Nashua warehouse company wants review of Liquor Commission ruling
A contract between Law and the NHLC for warehousing services had been regularly renewed since the 1990s, but last year the commission decided to seek bids for a long-term deal. In November it awarded a 20-year contract to Exel Inc., a subsidiary of the German company Deutsche Post DHL.
A spokesman for Exel said Thursday that the company is moving forward with plans to start business in New Hampshire and has identified a site along 3A in Bow for construction of a 240,000-square-foot warehouse.
"We are working with a local New Hampshire firm for the design-build portion of the site, and when we get to the point where we are close enough to the start-up to begin hiring people we will do that," said Exel spokesperson Lynn Anderson. "We expect to hire 50 people who will be locally sourced in the Bow area."
Brian Law, president of Law Warehouses, said 100 jobs are at stake in facilities it currently owns in Nashua. He said the company had planned to acquire a former Poland Springs plant near Interstate 95 in Seabrook, which he described as ideal for the purpose, had it been awarded the contract.
Law has demanded to see the full contract between the state and Exel, with no material blacked out or redacted, as well as the scoring sheet used in the commission's decision-making process, emails and other communication considered part of the contract.
The court ruled on Jan. 8 that the Liquor Commission was allowed to black out certain information, even after the contract was approved by the state and became a public document.
In a motion for reconsideration filed Tuesday, Law's attorneys say they it should at least get to review a list of what has been withheld, and be given a chance to challenge those redactions with a judge.
Attorney Chris Carter, representing Law, said the material the company has seen has only raised more questions.
"We believe that the documents that have been un-redacted and produced as a result of our right-to-know petition confirm our concern that New Hampshire law governing this bidding process was not followed and that the commission demonstrated improper favoritism for Exel," Carter said.
Question of collusion
In his motion for reconsideration, Carter attached a letter from Exel to the Liquor Commission, in which Exel's "real estate solution" is blacked out. The letter was later released with the paragraph intact, and it reads as follows: "It appears Law Warehouses is attempting to tie up the best existing warehouse location in New Hampshire through a deal with the current sub-tenant and landlords.

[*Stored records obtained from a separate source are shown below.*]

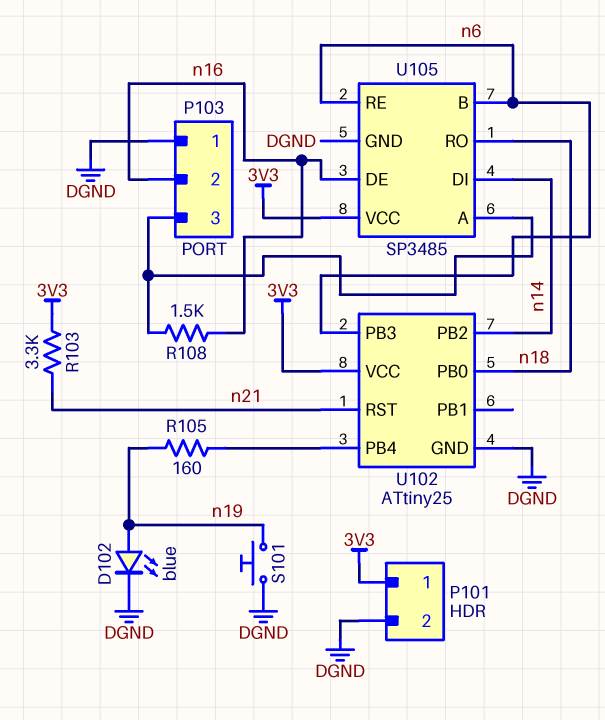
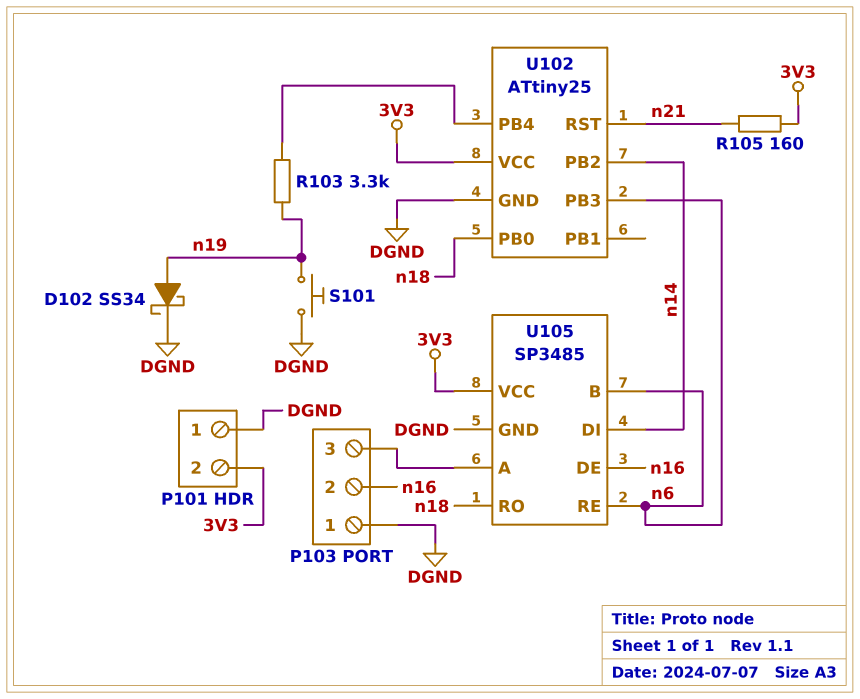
D102: LED blue (A n19, K DGND) -> schottky SS34 (A n19, K DGND)
P101 pin 1: 3V3 -> DGND
P101 pin 2: DGND -> 3V3
R103: 3.3k (3V3, n21) -> 3.3k (U102/PB4, n19)
R105: 160 (U102/PB4, n19) -> 160 (3V3, n21)
R108: 1.5k (P103/3, n16) -> none

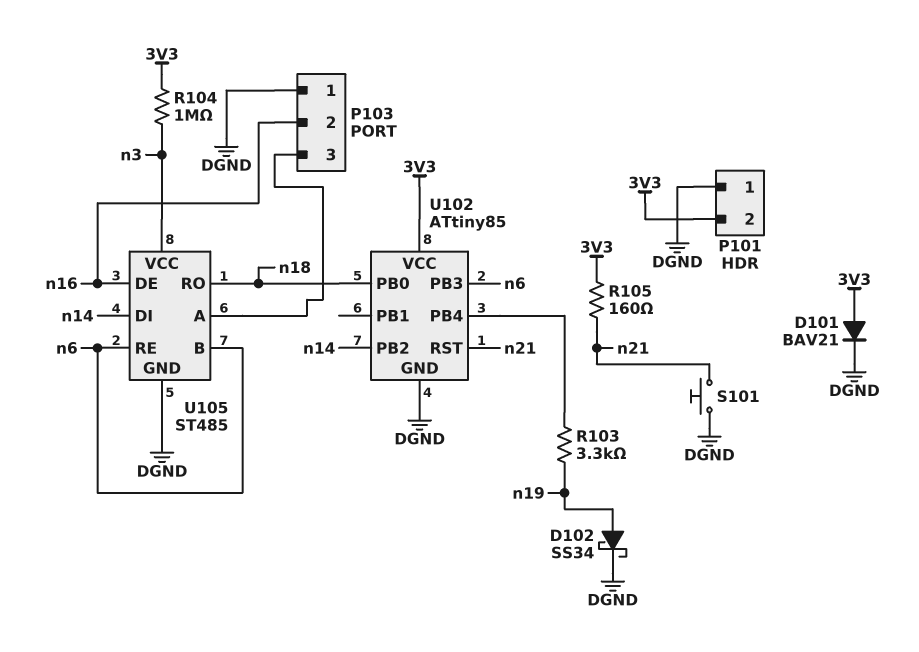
D101: none -> diode BAV21 (A 3V3, K DGND)
R104: none -> 1M (3V3, n3)
S101: button (DGND, n19) -> button (DGND, n21)
U102: ATtiny25 -> ATtiny85
U105: SP3485 -> ST485
U105 pin VCC: 3V3 -> n3

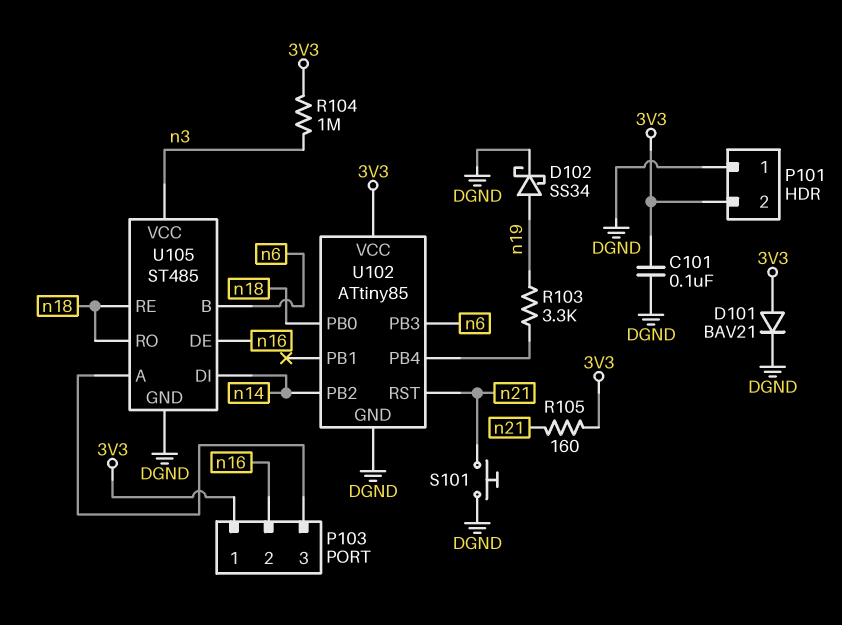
C101: none -> 100nF (3V3, DGND)
P103 pin 1: DGND -> 3V3
U105 pin RE: n6 -> n18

"Though not willing to accept our calls now, we believe the sub-tenant and landlord will work with Exel if we are selected as the successful proponent. If this is not the case, Exel has found a build to suit option in Concord. The net cost difference between the two buildings is minimal. Thus, either way we have a real estate solution for the NHSLC."

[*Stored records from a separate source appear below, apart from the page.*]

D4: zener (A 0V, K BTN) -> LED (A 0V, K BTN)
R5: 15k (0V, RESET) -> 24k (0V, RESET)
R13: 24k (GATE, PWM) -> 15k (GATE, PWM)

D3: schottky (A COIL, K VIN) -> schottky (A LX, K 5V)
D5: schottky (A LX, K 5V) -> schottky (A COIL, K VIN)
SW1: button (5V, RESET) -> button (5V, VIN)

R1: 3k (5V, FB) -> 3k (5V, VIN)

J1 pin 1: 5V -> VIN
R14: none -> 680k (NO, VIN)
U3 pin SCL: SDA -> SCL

Carter's point is that the information was clearly not proprietary and was initially withheld at Exel's request, suggesting collusion.
Attorney Nick Holmes of Manchester, representing Exel, said that is simply not the case. "The initial round of redactions was done by someone at Exel who did not fully understand the statute," he said. Since then, Holmes and attorneys for the state representing the Liquor Commission have reviewed all the blacked-out material to make sure the redactions can be defended in court.
He said that process is complete and the documents have been posted on the Liquor Commission website, except for two fully redacted documents that relate to the real estate transaction in Bow and portions of 13 others that he said contain confidential, commercial or financial information that is exempt.
Assistant Attorney General Lisa English, who is representing the Liquor Commission, said her office is willing to provide a Vaughn index and expects to have one ready by next week. The deadline for formal protests to the bid award has been extended to Jan. 28.
Another unsuccessful bidder, XTL Logistics and Transportation, has also filed right-to-know requests in the case through its attorney, James Bianco of Concord. The Canadian company with U.S. headquarters in Pennsylvania placed second in the NHLC's scoring sheet. Law Warehouses placed third.
Anderson said her company won the contract on the merits of its proposal, and is eager to get to work.
"Our calling card is our expertise and experience," she said. "We think our ability to use that experience to form a very efficient and very productive process is what earned us this business."